I recently talked with a Vietnamese student who had studied in the US and was back home. When I asked him about the experience of living there, one reply really stood out: people are free and equal. That answer jump-started my interior monologue, which quickly went into overdrive. The first reply was Which people, in what ways, how, and why?
This response reminded me of the US party line, the stuff of cultural mythology, the American Dream, and all that jazz. Such statements reflect 1) a lack of knowledge about the country before studying and living there, and 2) limited in country experience, regardless of how long the person is there. It’s easy to hold false beliefs when one is sheltered (e.g., perhaps mostly Vietnamese and Vietnamese-American friends) and living in an echo chamber.
This is not unlike many (most?) US Americans who are born into privilege and grow up thinking that the US is the land opportunity for everyone willing to work hard enough. (There are millions of examples of people who are working very hard, as in multiple low-paying jobs, yet who continue to sink financially and in many other respects.)

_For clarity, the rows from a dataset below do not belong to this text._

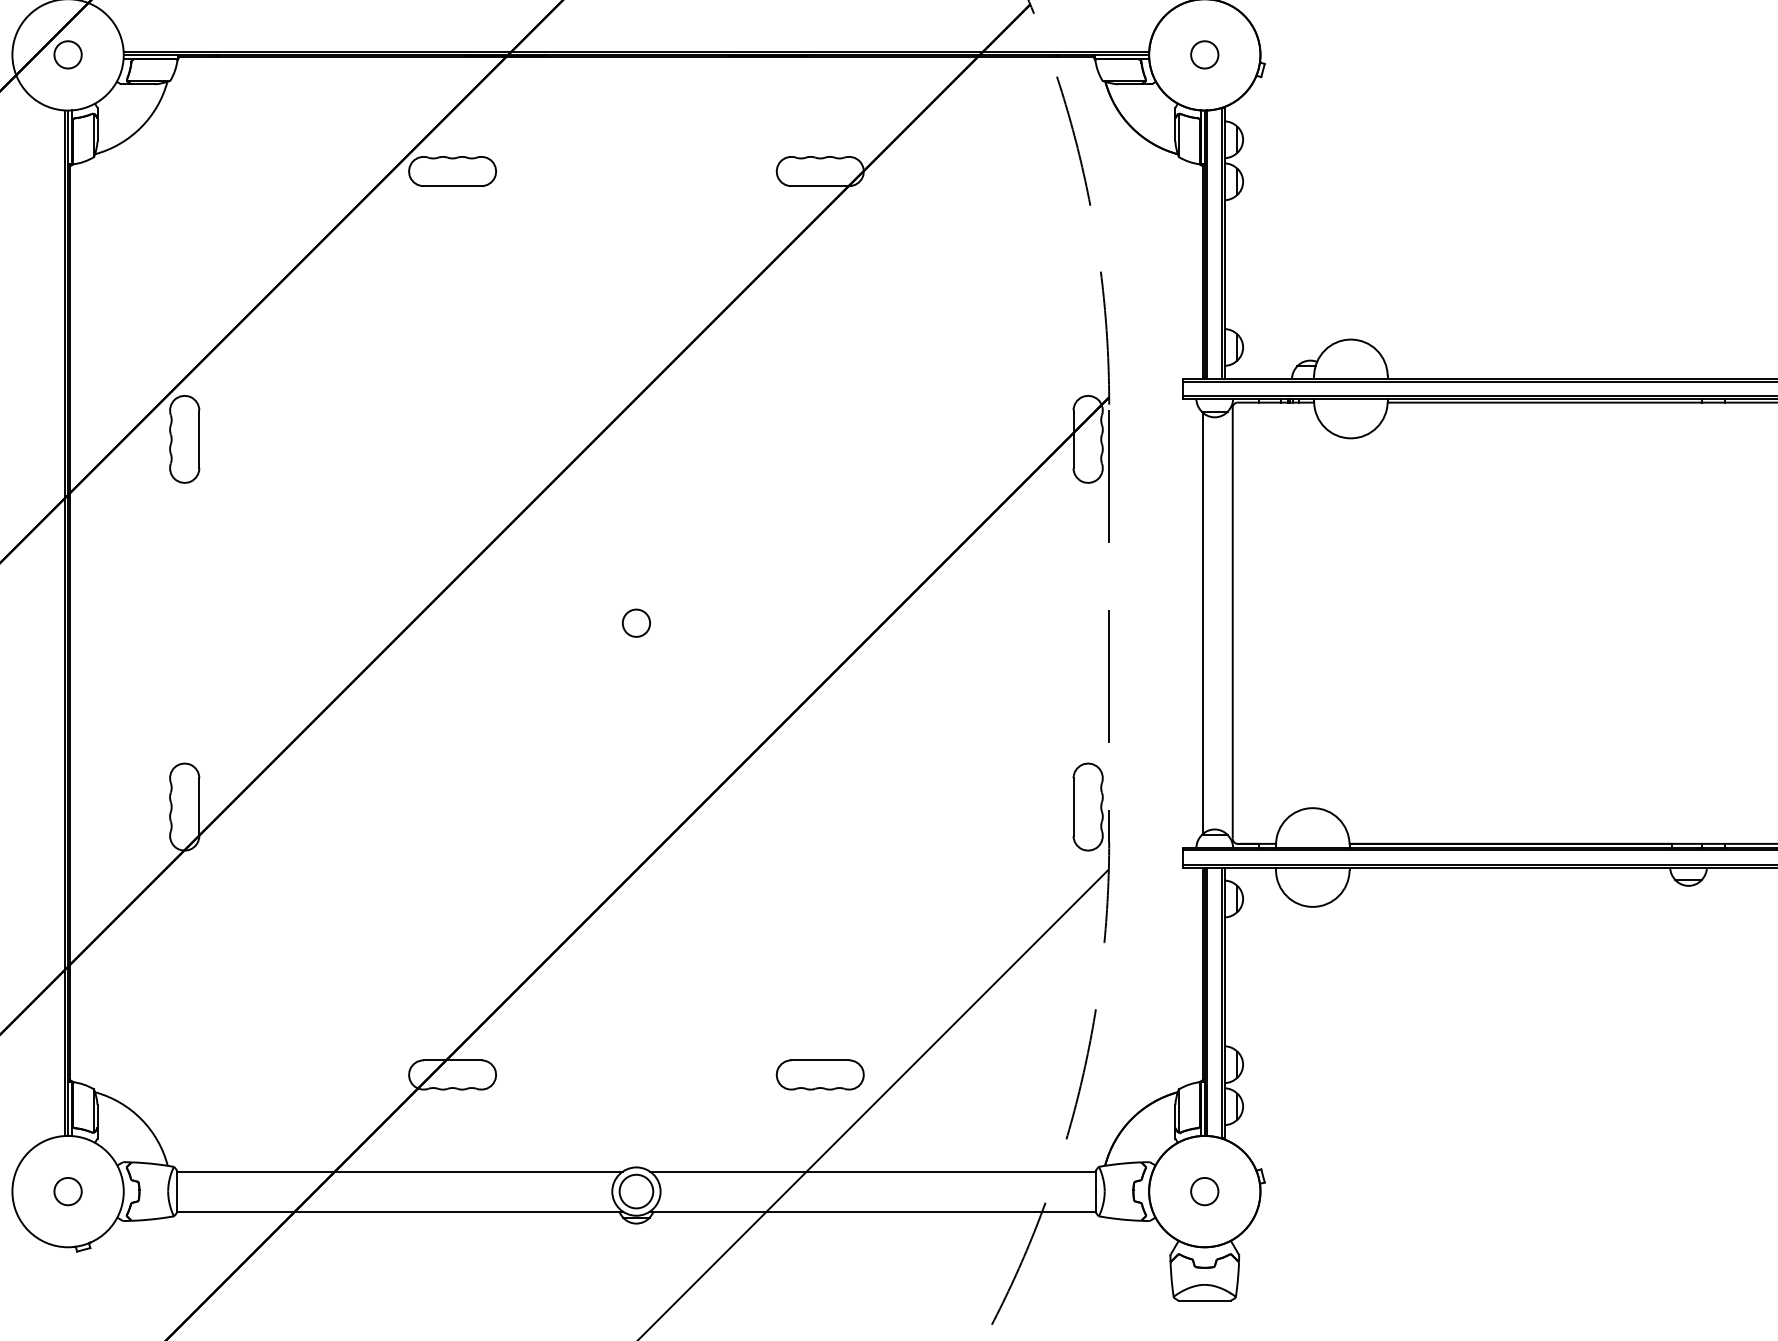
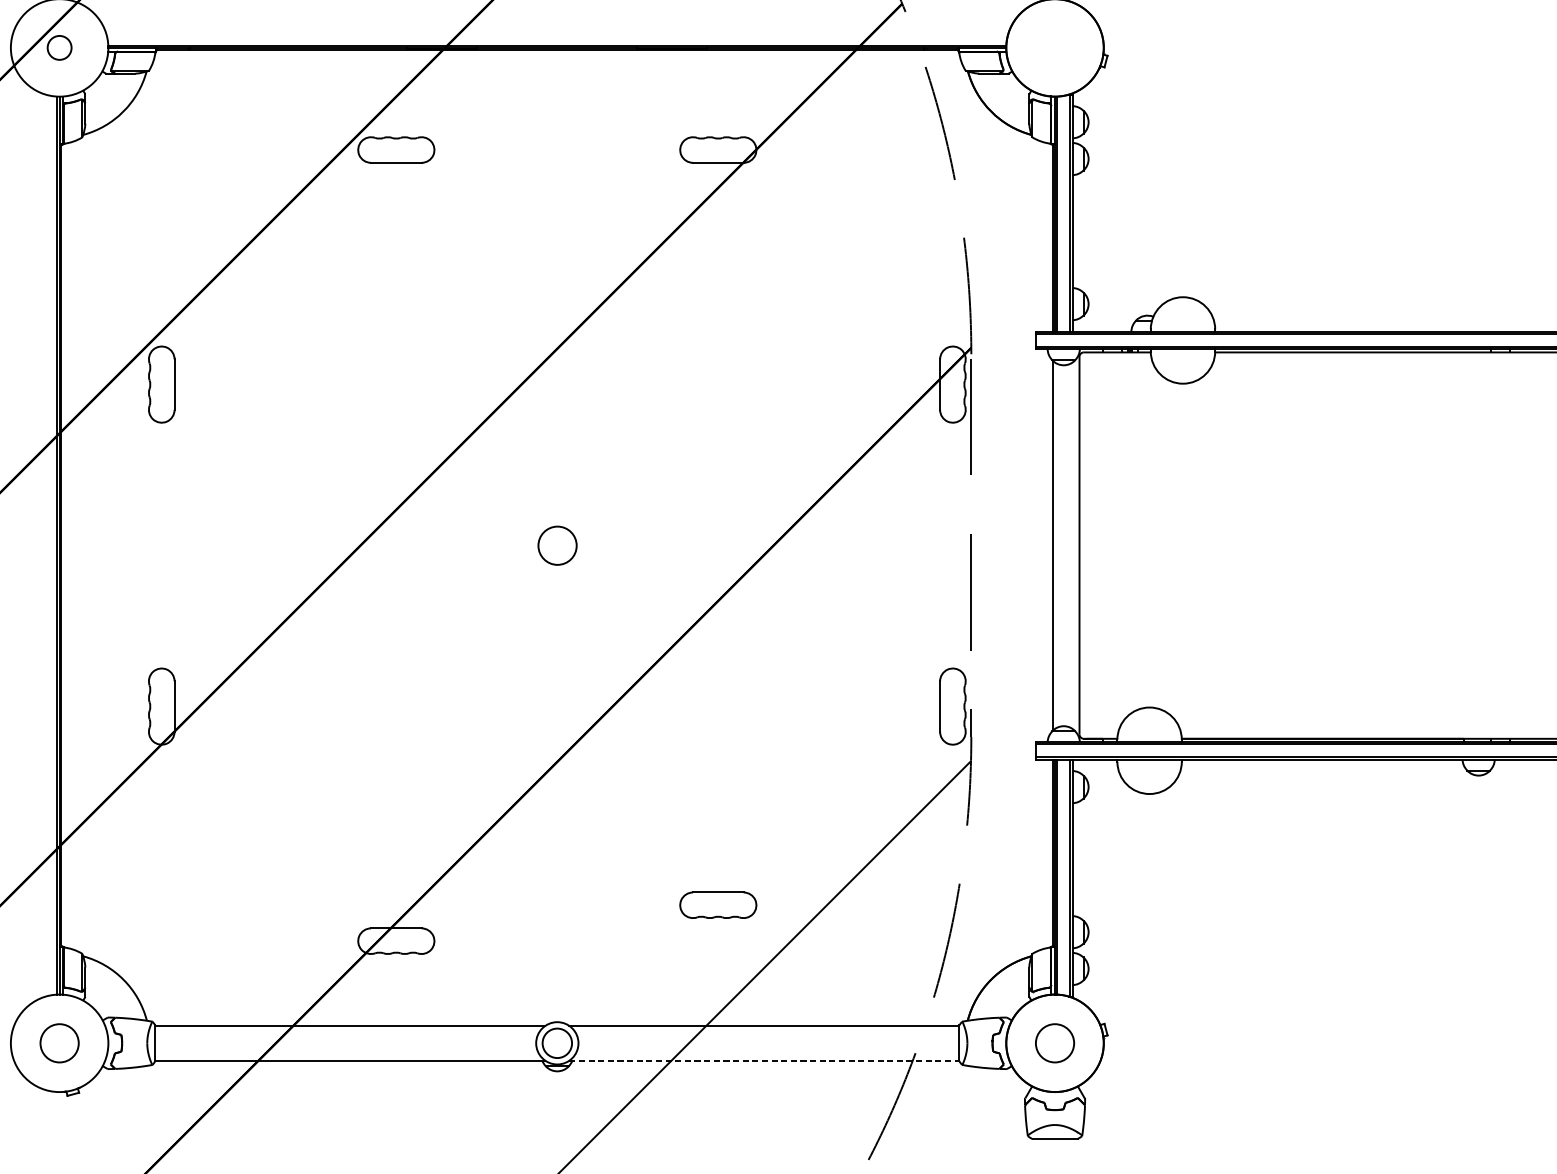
circle: (1204, 54) -> (1054, 47), removed
circle: (635, 622) -> (556, 544), size x1.6
part: (819, 1074) -> (717, 904), moved
circle: (67, 1191) -> (59, 1043), size x1.6
circle: (1204, 1191) -> (1054, 1043), size x1.6
line: (872, 1211) -> (764, 1060), solid -> dashed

It also doesn’t take into account one’s social class, gender, or race. Life is much better for people who look like me, i.e., white, and who had the kinds of advantages I had. In other words, some US Americans are “freer” than others in the sense that they have more freedom of action, a greater chance to realize their potential, to find their ikigai, as it were.
Since this is a blog post and not a feature article, a report, a book chapter, or a book (!), let me offer a few compelling examples that blow the notion that people (in the US) are free and equal out of the proverbial water.
Extreme poverty returns to America (21.12.17) “We’re #1 in…” child poverty among peer countries.
All of the above was happening before Trump declared an all-out war on virtually everyone who is not part of the financial elite.